Уже бегущий настолько приблизился, что можно было его рассмотреть. Когда-то округлое, лицо его от жизни в роскоши и привычки повелевать стало тяжелым, квадратным, под стать коренастому телу. У него был вид человека, которого не часто посещают мысли, но если таковое случается, сомнению они не подлежат; и сейчас его единственной мыслью было: бежать, бежать не останавливаясь. Но кроме этой, главной, мысли были и другие, мелкие, вызванные недоумением и раздражением. Для раздражения была достаточная причина — головной убор то и дело сползал на один глаз, и бегущий поправлял его крючковатым жезлом. Хвосты плети, набранные из шариков, золотых и синей эмали, били по лицу, если он слишком высоко поднимал руку на бегу. Время от времени, как бы спохватываясь, он опускал скрещенные жезл и плеть на уровень живота, ибо правила ритуального бега предписывали тереть их один о другой, как при точке ножа. Это, да вдобавок осаждавшие его рои мух, вполне объясняло его раздражение, а вот причину недоумения понять было несколько труднее. Он бежал через поле, глухо стуча пятками по глине, и теперь его сопровождал только один человек — поджарый и мускулистый юноша, который кричал ему, подбадривая, умоляя, восхваляя одновременно:

— Беги, Высокий Дом! Ради меня беги! Ради жизни! Ради здоровья! Силы!
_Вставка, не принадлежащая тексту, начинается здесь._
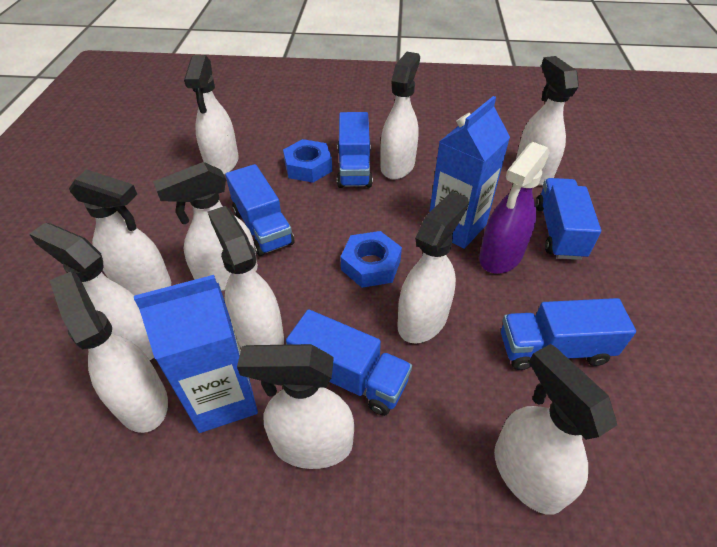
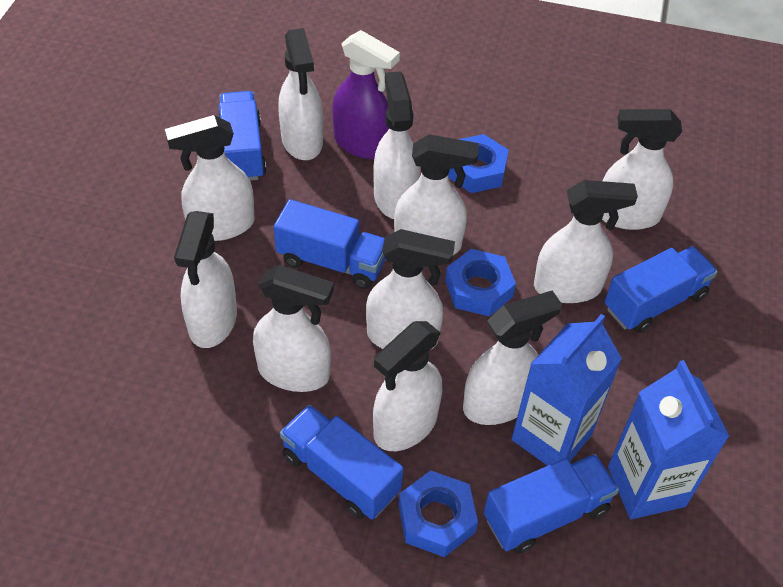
blue nut: 2 -> 3

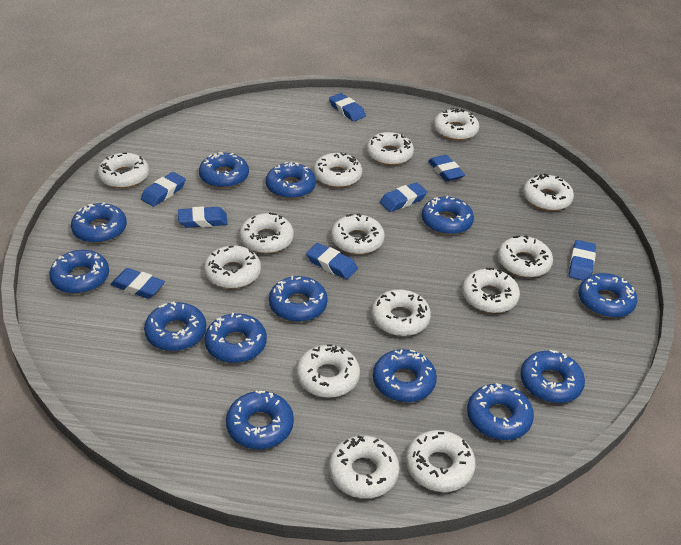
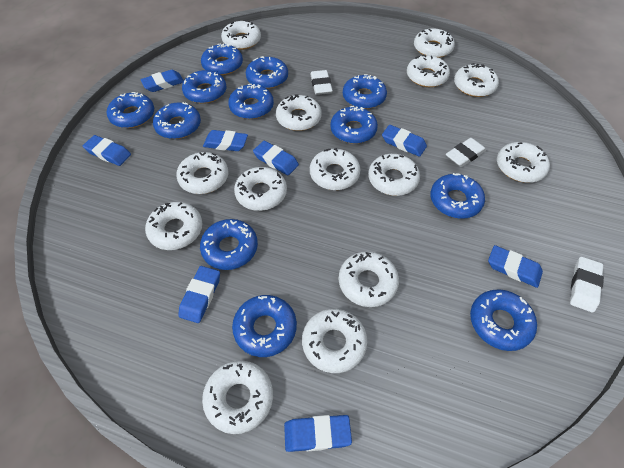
blue donut: 13 -> 12
white eraser: 0 -> 3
Добежав до края поля, они как будто пересекли невидимую границу. Люди, толпившиеся впереди у нескольких домишек, двинулись им навстречу с криками: «Бог! Бог! Высокий Дом!»

Их вдруг охватило такое же возбуждение, как юношу, что сопровождал бегуна. Они встретили бегущего воплями и слезами радости. Женщины бросались ему наперерез, позабыв о детях, затерявшихся среди мелькания быстрых темных ног. Он медленно бежал по узкой улочке, и мужчины присоединялись к нему. Тут же стоял слепой старик, тощий и скрюченный, как посох, на который он опирался, стоял, подняв руку и повернув голову к бегущему, выкатив мутные, словно кварцевые, белки; и, слепой, он кричал со всеми:

— Жизнь! Здоровье! Силу! Высокий Дом! Высокий Дом! Высокий Дом!

Вскоре бегун, увлекая за собой юношу, оставил позади очередную деревушку; а женщины все смеялись и кричали друг дружке:

— Ты видала, сестра? Я дотронулась до Него!

Высокий Дом все так же бежал вперед и все так же поправлял жезлом неудобную шапку с непреходящим раздражением и, если уж на то пошло, недоумевая больше прежнего. Теперь к нему присоединялось мало людей, когда он пробегал по деревне, да и те, едва деревня кончалась, тут же отставали, все, кроме худощавого юноши. Они останавливались, задыхающиеся, но с улыбками на лицах, а Высокий Дом и его спутник бежали дальше, только подпрыгивали завязанные узлом концы царской юбочки. В наступившей тишине слышались лишь удалявшиеся тяжелое дыхание и глухой топот ног. Мужчины брели назад в деревню, где их ждали расставленные на грубых столах посреди улицы кувшины и кружки с густым пивом.

Когда топот бегущего окончательно затих вдали, слепой, который еще долго стоял у дороги, опустил руку. Он не присоединился к деревенской толпе, но повернулся и, нащупывая палкой дорогу, направился по жнивью, а потом сквозь густые кусты к реке, выбрался на чистое место под пальмами, где илистая почва не была в шестигранниках трещин. Здесь в тени пальм сидел мальчик — ноги скрещены, руки безвольно лежат на бедрах, голова опущена, отчего единственная прядь волос, оставленная на его голове бритвой, свесилась до колена. Он был худ, как и слепой старик, хотя не столь темнокож; и его юбочка была ослепительно белой, не считая следов, оставленных прибрежной лозой и пылью.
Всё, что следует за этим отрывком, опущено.